Sure, the Nedbank Gravel Burn course itself presents challenges: the distance, highly varied surfaces, long climbs – one of which compares to a first-category climb in a Grand Tour – yet all are surmountable by riders with a broad range of ability. In the build up, they need to put in a fair amount of preparation. During race week earning a medal depends on having the right approach: pacing, restraint, knowing how and when to spend energy, when to eat and how to recover. It’s about how a rider puts it all together. That aspect is so often overlooked.
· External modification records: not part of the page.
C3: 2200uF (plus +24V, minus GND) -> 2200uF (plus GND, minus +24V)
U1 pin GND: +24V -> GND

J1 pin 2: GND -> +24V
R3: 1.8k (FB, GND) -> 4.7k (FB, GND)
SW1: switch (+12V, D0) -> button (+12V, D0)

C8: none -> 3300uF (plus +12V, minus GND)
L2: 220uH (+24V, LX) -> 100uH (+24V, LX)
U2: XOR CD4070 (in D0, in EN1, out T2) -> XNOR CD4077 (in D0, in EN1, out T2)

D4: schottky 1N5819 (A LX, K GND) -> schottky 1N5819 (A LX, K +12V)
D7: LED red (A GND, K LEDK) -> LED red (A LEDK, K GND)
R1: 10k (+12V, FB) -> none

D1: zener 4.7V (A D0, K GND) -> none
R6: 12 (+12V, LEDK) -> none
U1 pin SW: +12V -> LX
However, if you’re racing, that is a different matter altogether. Pro Women winner Axelle Dubau-Prevot left it all out on the gravel roads, resulting in having the honour of winning the inaugural race. Simon Pellaud did the same, getting within a handful of seconds from the overall GC lead, but it just wasn’t enough to topple eventual winner Matt Beers. For Stephen, it was about testing his personal limits, just as it is for the top tier professionals. It’s like a Rorschach test for a rider’s own threshold of suffering.

The Physics
If you look at the raw spec sheet – seven days, traversing the Karoo into the Eastern Cape – the decision to enter feels weighty. It looks like a beast. But the reality of the race profile offers that nuanced dichotomy.
At the sharp end of the field, racing at the front end of the field can be brutal, make no mistake. It’s a mix of pure firepower and tactical nous in a war of attrition on every steep rise and each sketchy descent. Science and strategy meets instinct and reactivity.

But it’s surprisingly manageable at your own pace. For the rest of the field – the “mid-pack” to the “back-of-the-pack” – W/kg, drag coefficients and racecraft don’t mean as much. What counts here is another set of contrasts: passing the km-to-go boards while gazing at the endless horizons, the feeling of solitude and the glow of the camaraderie. The maths shifts out here.
In numbers, the average rider in the 2025 edition completed the seven stages in around 25 hours. Mountain bike stage races of similar length and stature could well take the same rider 30% longer. This translates to manageable stages, finishing with enough daylight left to recover and then, importantly, to enjoy the evening.

The Recovery Algorithm
The 2026 edition aims to optimise the “recovery algorithm” by introducing two-night stays at three of the Burn Camps. This is a critical logistical tweak. It eliminates the daily fatigue of packing up kit bags and moving tents. It allows the body to settle into a rhythm.
Amateur rider Luke Lockhart-Ross provided the most accurate data point on this physical toll after the inaugural race:
“I expected to be completely broken every night. I wasn’t. I was tired, but I could eat, enjoy the afternoons, sleep comfortably and wake up feeling ready to do it again.”
This is the “inner story” of the Burn. It is not a death march. It is a fatigue management exercise.

The Individual Rider Experience
Some riders push from the opening kilometer, treating every challenge on the route as an opportunity to gain time on their rivals. Others ride conservatively, building into the week, soaking up the Great Karoo – some of the most unique and starkly beautiful scenery on the planet. Both approaches are totally justifiable and there’s one common thread – it’s all up to the rider.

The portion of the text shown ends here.